You really can’t put a price on having a support network – people to guide you or help pick you up when you’re down. But so many kids are growing up without role models like these. They might be from broken homes, perhaps without anything or anyone to aspire to.
There were 4.2 million children living in poverty in the UK in 2018-19. That’s 30 per cent of children, or nine in every classroom of 30.
BRIDGING THE GAP
DFY aims to bridge that gap, helping to level the playing field for kids in the UK who might be starting life a few steps behind their peers. I remember being a youngster and watching as children from private schools were given sporting opportunities ahead of me.

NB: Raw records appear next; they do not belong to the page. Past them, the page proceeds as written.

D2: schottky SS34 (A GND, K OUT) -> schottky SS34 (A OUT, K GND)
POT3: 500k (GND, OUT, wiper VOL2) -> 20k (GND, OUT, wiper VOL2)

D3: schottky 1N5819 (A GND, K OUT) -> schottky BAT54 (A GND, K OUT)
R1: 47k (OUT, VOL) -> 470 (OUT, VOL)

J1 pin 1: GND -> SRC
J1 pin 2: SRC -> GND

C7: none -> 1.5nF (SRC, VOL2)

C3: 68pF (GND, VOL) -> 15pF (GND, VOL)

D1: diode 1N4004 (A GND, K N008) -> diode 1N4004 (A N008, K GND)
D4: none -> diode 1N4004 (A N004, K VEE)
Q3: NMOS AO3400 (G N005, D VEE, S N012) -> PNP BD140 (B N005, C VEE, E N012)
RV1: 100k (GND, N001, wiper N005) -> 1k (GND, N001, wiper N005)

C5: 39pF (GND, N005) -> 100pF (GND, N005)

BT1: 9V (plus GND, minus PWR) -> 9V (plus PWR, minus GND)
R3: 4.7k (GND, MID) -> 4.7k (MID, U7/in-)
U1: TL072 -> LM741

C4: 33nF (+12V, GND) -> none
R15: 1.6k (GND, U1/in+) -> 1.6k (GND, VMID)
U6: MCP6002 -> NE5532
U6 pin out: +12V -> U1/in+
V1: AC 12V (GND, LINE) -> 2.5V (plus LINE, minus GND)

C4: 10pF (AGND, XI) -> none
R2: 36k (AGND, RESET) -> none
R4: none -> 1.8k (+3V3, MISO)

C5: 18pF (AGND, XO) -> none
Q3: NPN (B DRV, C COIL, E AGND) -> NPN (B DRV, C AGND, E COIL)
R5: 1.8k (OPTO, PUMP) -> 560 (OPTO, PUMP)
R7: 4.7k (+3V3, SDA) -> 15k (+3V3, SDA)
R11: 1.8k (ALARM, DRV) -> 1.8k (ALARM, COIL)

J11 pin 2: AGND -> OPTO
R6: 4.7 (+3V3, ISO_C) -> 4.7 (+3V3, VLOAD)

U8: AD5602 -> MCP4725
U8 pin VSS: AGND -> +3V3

There are kids starting far behind where I did, and often without the kind of supportive family I had too. There really are few better ways of teaching and instilling core values than through sport.
Rugby has taught me so much.
I’ve learned about respect. Not just respecting the opponent or the referee, but even respecting each moment. When I dallied before putting that ball down against Toulouse, I wasn’t showing that moment the respect it deserved – appreciating how lucky I was to have arrived at it.
I’ve learned how to handle mistakes. You look at suicide and self-harm rates these days – a large part of this is down to the notion that mistakes are terminal.
People are ‘cancelled’ the moment they set a foot wrong. But mistakes are not the end. We all make them. They’re a part of life and learning – you can’t achieve anything of real value without them.
As Michael Jordan famously said: ‘I’ve failed over and over again in my life. And that is why I succeed.’
ICEBERG
I’ve also learned that success requires persistence. Nothing is ever given to you. No one wakes up a millionaire, despite how it may seem. Most success you see on the television is just the tip of an iceberg. An iceberg of hard, hard work.
It’s important to be yourself, too. At Leicester I had a spell where I was trying to please people by playing the game they wanted of me – I was trying to be an Owen Farrell or a George Ford, but that isn’t my game and it just didn’t work. There’s nothing worse than messing up when you’re trying to be someone else.
Most of all, I’ve come to value the importance of communication. How many times do you see kids getting into trouble and it all stems from a lack of communication – whether they feel there’s no one to talk to, or that those they’re speaking to just aren’t listening?
In my worst spell at Bath, when I wasn’t getting picked, the thing I hated most was the lack of communication from the coaches. And as I’ve already said, some of my best moments, where I was able to bounce back from hardship, were helped by words from others.
It’s lessons like these that can make a real difference to children if they hear them at the right time, in their formative years. It’s why I’m so excited about the potential of DFY.
Look at Paralympic swimmer Claire Cashmore, one of my fellow ambassadors, as one example. Look at the obstacles she’s overcome and all she’s achieved. The more children who can benefit from meeting someone like her the better, in my book.
Let’s inspire the next generation to aim high and equip them to overcome the barriers they’ll inevitably encounter, whether due to birth and circumstance, socio-economic factors or whatever else along the way.